• AVAILABLE DATA:
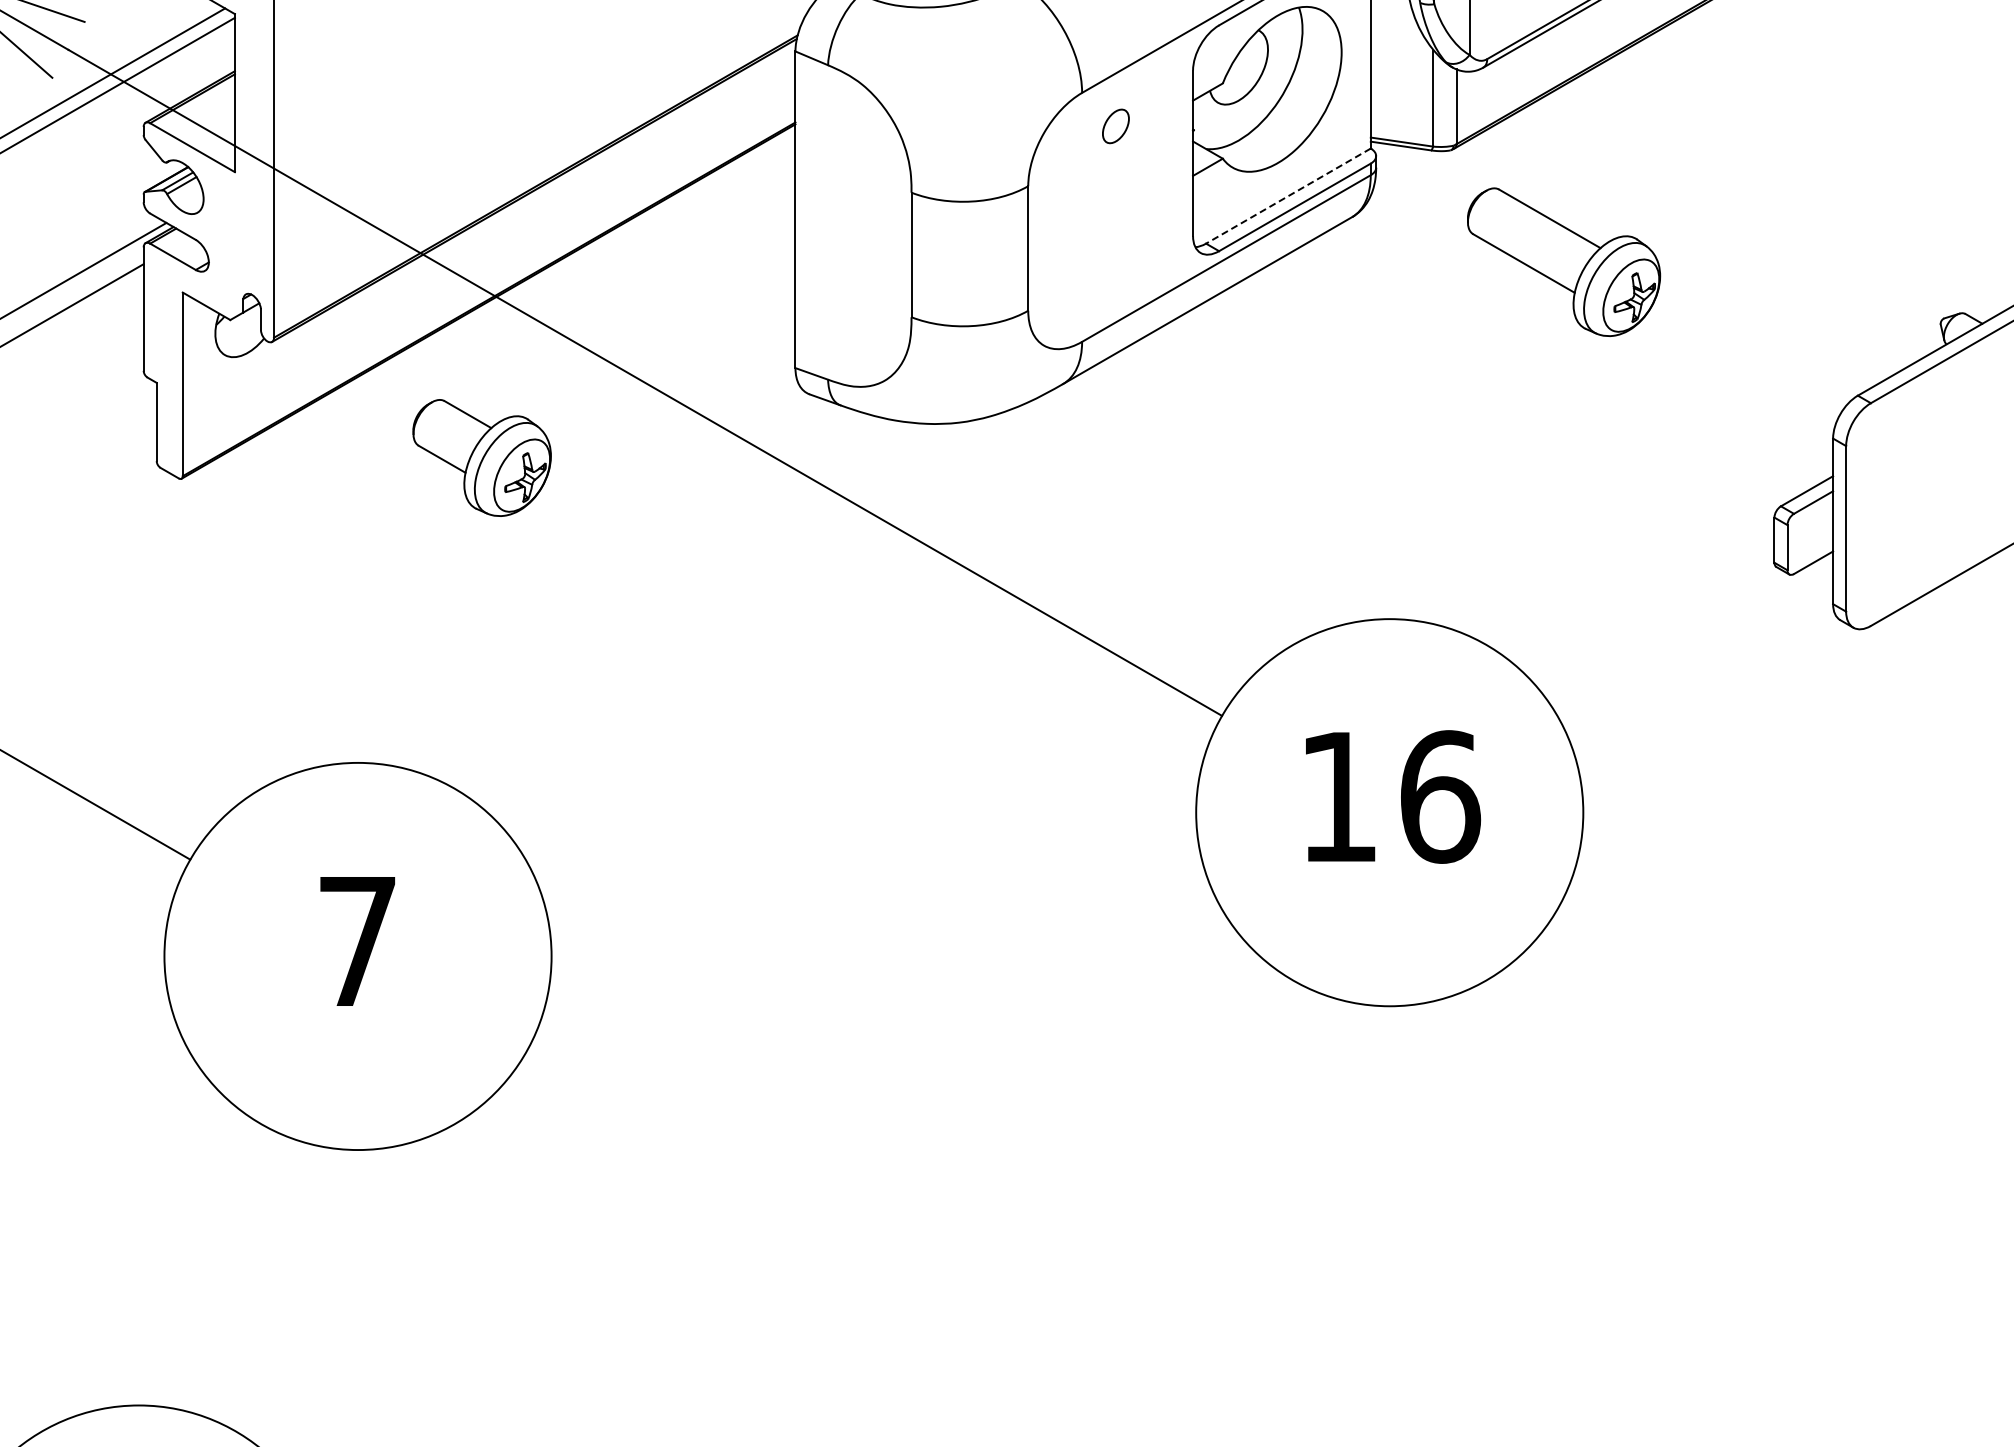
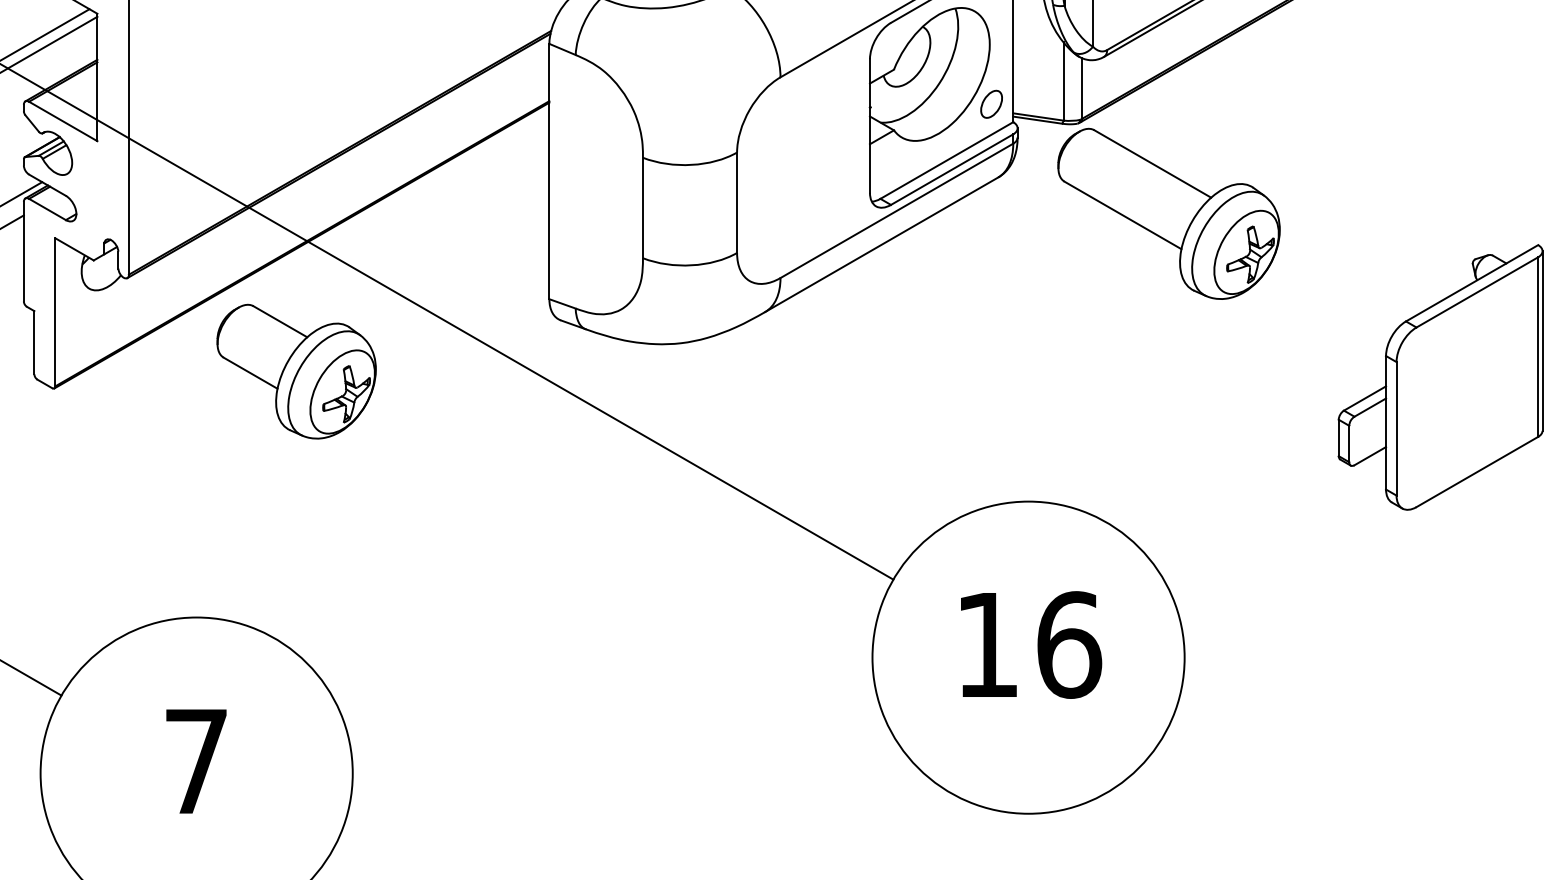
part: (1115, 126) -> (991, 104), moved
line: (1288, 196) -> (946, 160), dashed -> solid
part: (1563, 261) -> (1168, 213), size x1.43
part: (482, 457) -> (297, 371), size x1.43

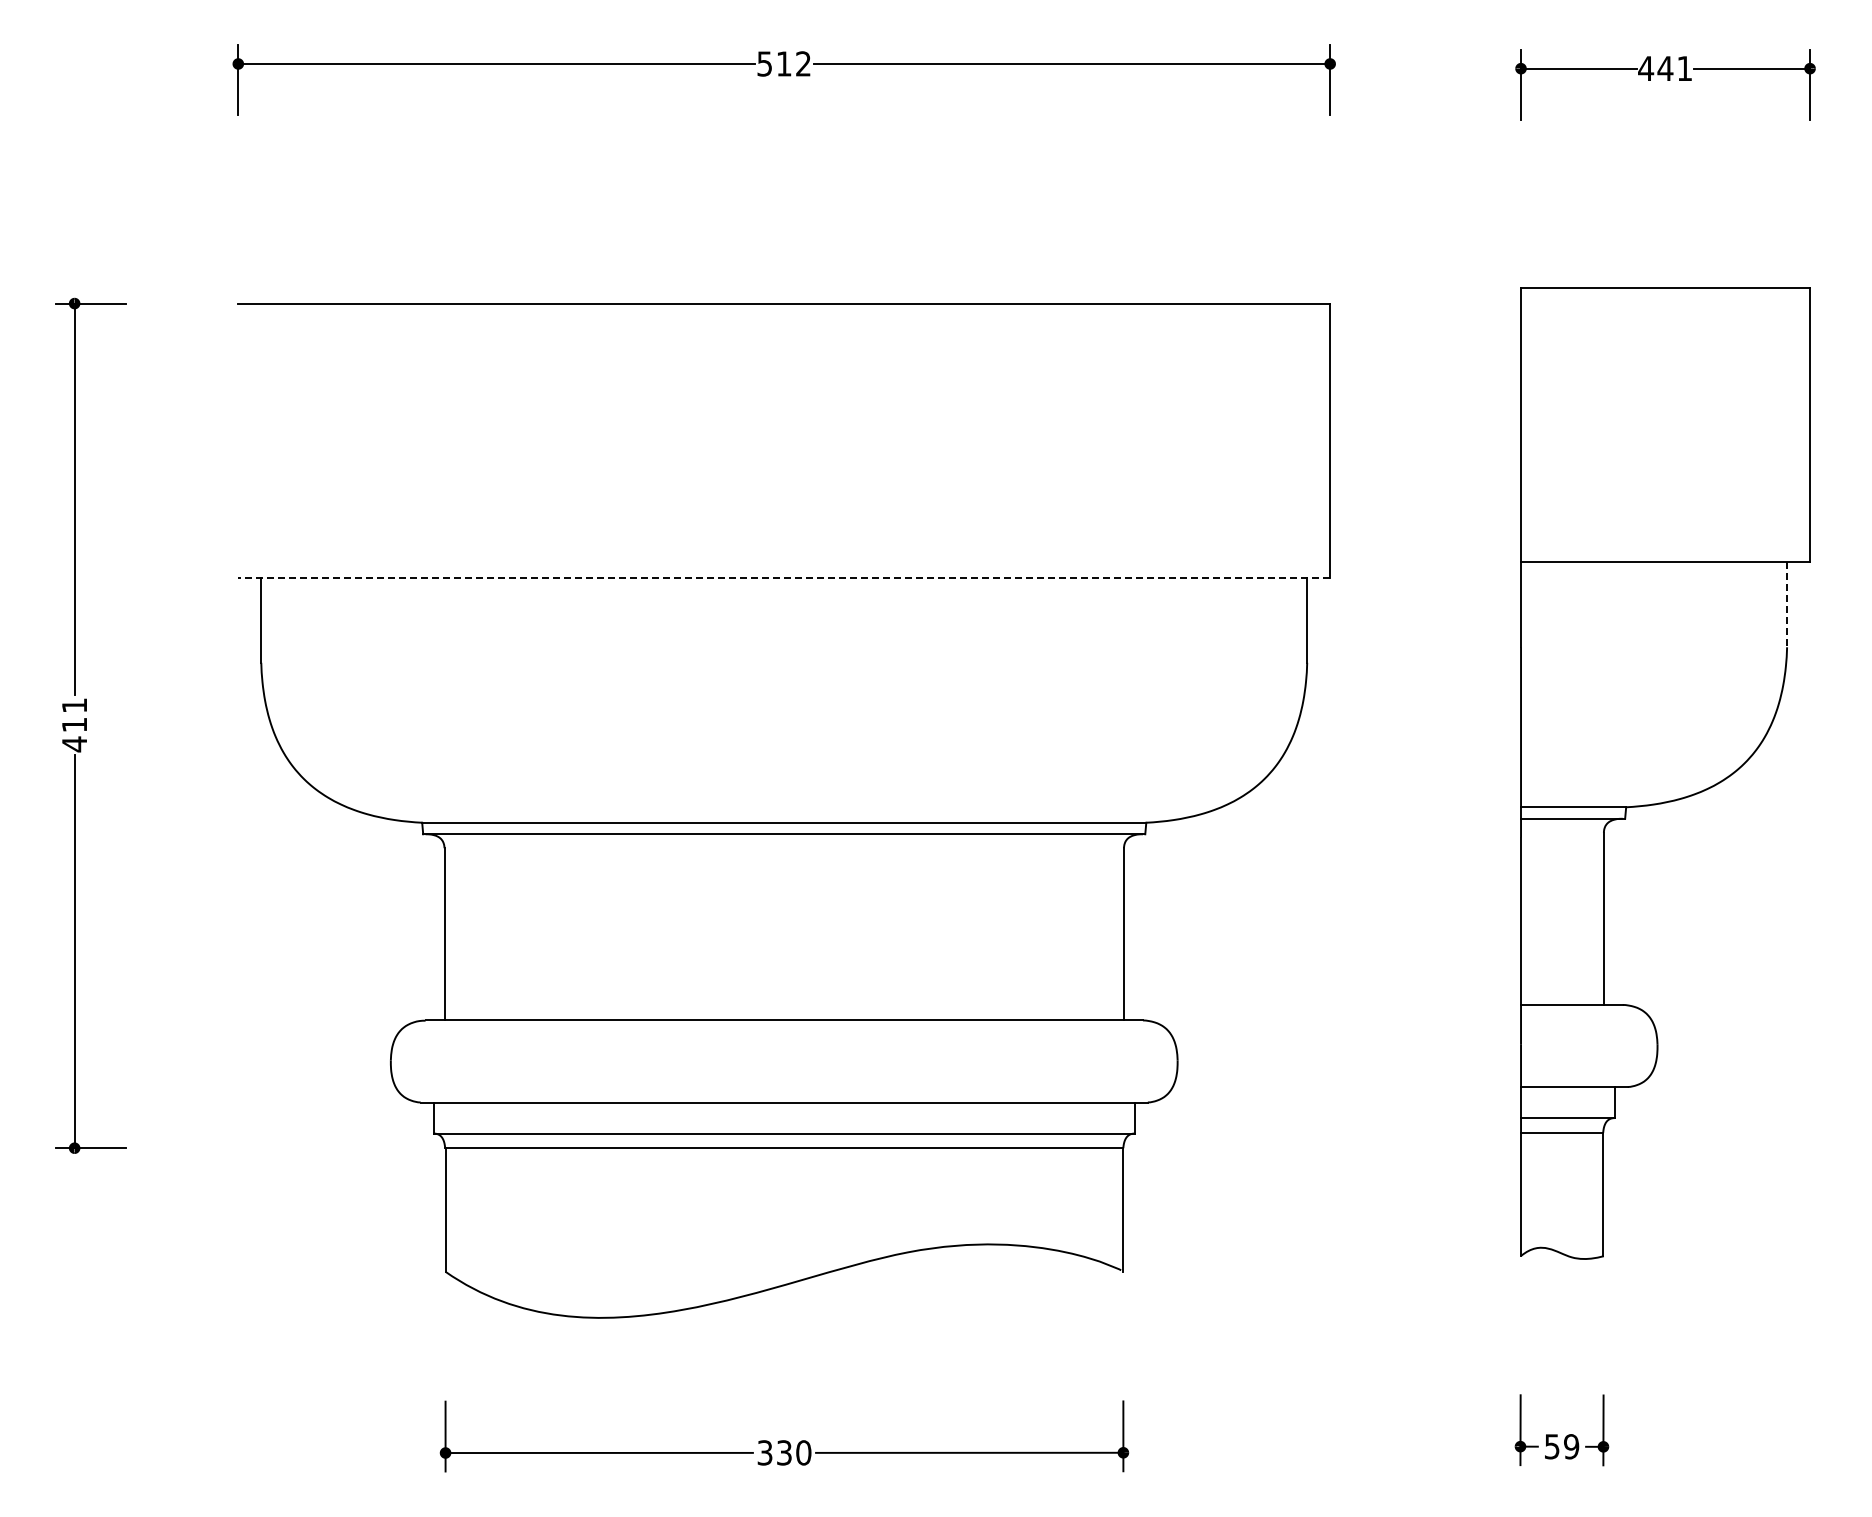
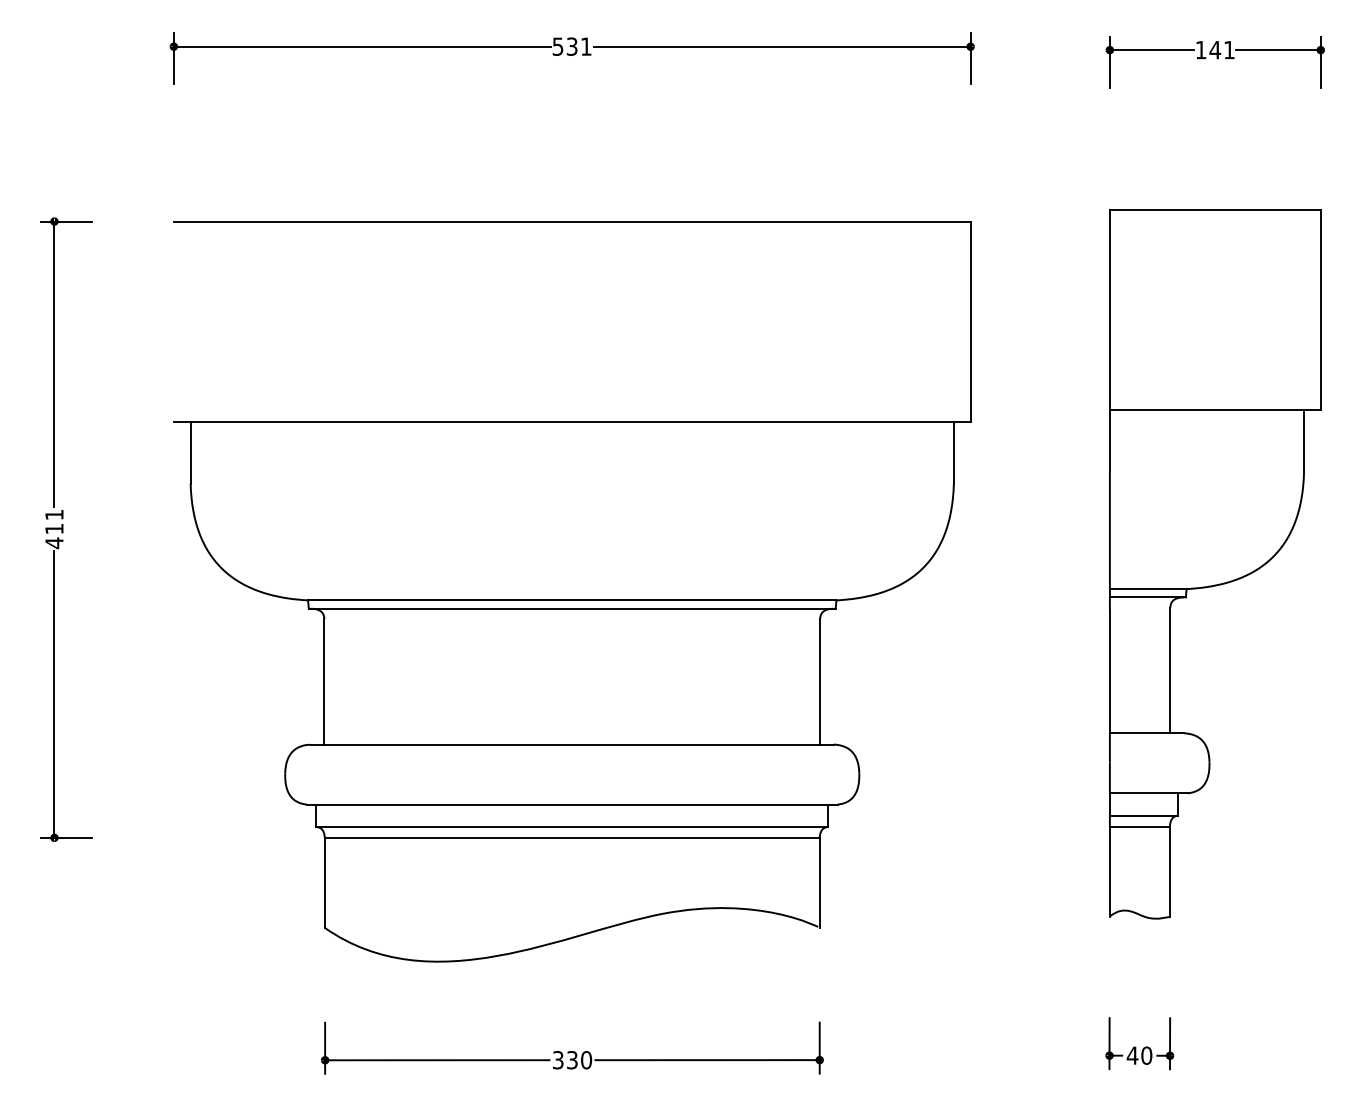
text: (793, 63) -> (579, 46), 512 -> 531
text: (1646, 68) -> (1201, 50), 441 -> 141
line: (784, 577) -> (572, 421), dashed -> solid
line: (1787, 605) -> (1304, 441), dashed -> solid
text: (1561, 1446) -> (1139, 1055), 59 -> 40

• ASSIGNMENT: Copy, without any change, the lines from the one that contains "line: (784, 577)" to the final line of the entries above.

• SOLUTION FOR THIS PROBLEM:
line: (784, 577) -> (572, 421), dashed -> solid
line: (1787, 605) -> (1304, 441), dashed -> solid
text: (1561, 1446) -> (1139, 1055), 59 -> 40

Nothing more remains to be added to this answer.